最初のUターンをする更に向こう側に、完璧な冬装備の濃いグリーンの雨具を付けて、ウオーキングをしている男がいた。傘も差していた。使う筋肉も違うウオーキングは、私はもうしないだろう。減量の効果もさほど、私には効果がないと思ったので。

2回目のUターンに差し掛かると、一つ上の横断歩道を、出勤途中の男が、クールビズ姿で渡って来る。信号が赤なのに渡っている。自己責任だし、子供も見ている訳でもないので好きにしたらいいが、今の私なら、青でも渡りたくない。

脹脛もやや攣ったように感じる程度で、そんなに痛くはなかった。成長期の子供が足が痛い時があるが、脹脛もその一つだと考えてもいいのではないか。私は身長が伸びる訳ではないが、この痛さを超えれば、また筋肉が初々しく活動を始める事だろう。もしかして身長が伸びるのなら、脚、特に膝から股にかけて伸びて欲しい。

少し暑くなった。ウェアを脱いだ。雨を十分に吸ったそれは、ずっしりと重かった。抱えて走るのも難儀だから、今度雨が降ったらそれは最初から着ないで走ろうと思った。超スローを心掛けた今日のジョギングも、もう第4コーナーへと差し掛かっている。

頭に描いた四葉のクローバの葉を、一枚一枚千切りながら占ってみる。「ジョギングはもう、しない。する。しない。する」。何とこれからもするとのお告げが出た。幸せの四葉はバラバラに散ったが、それで不幸になる訳でもない。人間は所詮、幸せを求めながら歩き続ける生き物なのである。また、四葉のクローバを探しながら、只管求め続けて行く事になるだろう。
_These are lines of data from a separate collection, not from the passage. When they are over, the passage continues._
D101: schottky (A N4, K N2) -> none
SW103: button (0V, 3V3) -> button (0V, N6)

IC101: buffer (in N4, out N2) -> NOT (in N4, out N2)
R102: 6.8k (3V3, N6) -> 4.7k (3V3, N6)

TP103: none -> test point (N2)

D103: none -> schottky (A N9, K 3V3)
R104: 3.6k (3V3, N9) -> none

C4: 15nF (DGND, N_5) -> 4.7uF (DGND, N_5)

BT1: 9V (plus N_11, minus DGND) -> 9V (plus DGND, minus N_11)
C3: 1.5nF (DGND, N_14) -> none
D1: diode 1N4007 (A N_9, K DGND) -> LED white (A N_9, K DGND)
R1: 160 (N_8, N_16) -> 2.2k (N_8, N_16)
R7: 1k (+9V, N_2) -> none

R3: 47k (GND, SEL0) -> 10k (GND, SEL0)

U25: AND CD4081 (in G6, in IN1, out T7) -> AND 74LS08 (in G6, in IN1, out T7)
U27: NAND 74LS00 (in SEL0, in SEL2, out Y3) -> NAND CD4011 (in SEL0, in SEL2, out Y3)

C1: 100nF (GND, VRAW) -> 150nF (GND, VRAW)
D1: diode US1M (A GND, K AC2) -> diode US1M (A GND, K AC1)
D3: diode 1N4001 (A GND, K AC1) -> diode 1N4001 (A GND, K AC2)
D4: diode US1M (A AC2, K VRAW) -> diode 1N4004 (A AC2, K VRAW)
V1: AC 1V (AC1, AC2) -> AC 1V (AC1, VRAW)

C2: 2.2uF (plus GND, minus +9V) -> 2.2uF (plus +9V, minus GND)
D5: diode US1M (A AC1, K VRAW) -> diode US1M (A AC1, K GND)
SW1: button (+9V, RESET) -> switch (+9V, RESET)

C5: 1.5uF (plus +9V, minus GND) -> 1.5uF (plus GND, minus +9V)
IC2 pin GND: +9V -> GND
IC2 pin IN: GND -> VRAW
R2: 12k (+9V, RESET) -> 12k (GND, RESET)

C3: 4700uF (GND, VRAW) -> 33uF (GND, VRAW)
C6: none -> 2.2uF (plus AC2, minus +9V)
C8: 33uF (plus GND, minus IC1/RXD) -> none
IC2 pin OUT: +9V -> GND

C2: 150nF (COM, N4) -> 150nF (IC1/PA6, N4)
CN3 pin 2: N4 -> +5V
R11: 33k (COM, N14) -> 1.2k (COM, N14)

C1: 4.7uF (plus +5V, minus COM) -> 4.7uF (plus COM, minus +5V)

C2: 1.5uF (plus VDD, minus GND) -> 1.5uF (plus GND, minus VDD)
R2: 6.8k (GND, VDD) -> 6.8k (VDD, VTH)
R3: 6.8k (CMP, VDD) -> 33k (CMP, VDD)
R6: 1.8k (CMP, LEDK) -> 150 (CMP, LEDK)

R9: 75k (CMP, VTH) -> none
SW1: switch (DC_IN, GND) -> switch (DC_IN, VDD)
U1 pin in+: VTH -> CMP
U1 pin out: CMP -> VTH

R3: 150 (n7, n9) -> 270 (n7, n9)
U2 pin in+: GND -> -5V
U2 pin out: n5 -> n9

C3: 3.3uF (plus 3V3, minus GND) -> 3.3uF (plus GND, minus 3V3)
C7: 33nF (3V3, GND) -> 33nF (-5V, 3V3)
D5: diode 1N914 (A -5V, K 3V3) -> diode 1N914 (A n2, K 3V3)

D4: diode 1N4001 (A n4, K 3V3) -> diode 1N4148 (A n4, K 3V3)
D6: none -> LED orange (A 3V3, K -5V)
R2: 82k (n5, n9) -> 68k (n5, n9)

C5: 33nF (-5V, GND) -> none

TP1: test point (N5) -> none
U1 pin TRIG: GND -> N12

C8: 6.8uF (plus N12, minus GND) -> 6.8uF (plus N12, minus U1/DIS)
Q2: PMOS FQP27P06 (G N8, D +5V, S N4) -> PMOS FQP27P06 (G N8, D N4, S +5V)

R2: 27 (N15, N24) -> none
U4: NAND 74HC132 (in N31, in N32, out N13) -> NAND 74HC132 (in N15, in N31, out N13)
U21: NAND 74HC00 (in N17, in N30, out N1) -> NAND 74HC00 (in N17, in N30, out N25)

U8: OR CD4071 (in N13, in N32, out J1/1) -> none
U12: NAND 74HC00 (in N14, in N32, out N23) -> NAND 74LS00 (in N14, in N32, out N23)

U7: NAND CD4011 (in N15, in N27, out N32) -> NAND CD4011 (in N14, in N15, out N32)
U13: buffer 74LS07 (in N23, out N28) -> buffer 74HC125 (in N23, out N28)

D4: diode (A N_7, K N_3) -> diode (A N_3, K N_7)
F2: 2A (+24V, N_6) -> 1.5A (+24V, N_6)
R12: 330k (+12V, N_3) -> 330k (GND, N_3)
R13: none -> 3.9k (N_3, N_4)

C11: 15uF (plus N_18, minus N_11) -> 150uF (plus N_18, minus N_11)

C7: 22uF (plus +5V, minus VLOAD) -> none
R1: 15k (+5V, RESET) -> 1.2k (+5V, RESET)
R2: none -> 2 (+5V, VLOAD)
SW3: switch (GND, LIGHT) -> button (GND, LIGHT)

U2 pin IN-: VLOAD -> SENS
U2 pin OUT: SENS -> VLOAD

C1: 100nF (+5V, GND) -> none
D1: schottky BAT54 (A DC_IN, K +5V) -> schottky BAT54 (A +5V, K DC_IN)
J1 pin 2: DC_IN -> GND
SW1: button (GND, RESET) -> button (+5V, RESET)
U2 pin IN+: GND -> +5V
帰って暫くすると、雨と風が勢いを増した。台風2号の影響による雨風は卓球から帰る12時頃が一番酷く、傘を差していても傘がその用を果たしていない位だった。ジョギングで濡れてしまった靴。この卓球からの帰り道で濡れた運動靴。この2足の運動靴は玄関の外に干してあるが、明日のジョギングには間に合いそうもない。

ジョギングの結果が気になる向きもあろうと思う。6時に出発して、6時43分に着いた。計算が簡単だが、43分。かつてのウオーキングの時のタイムでゴールインした。これでいいんだと、満足気な、誰も見てくれない自分の顔があった。

ジュース。風呂。一風呂浴びたら夕方かと思い、ビールが飲みたくなった。何を言ってるんだ。一風呂浴びたら、今日の1日が始まるのではないか。いくら駄洒落が口を吐いて出る年頃だからと言って、ビールをアビールなんて、そんな陳腐な駄洒落を私は言わない。誰かと違って、私にはどうでもいいような、それこそ陳腐なプライドがあるからね。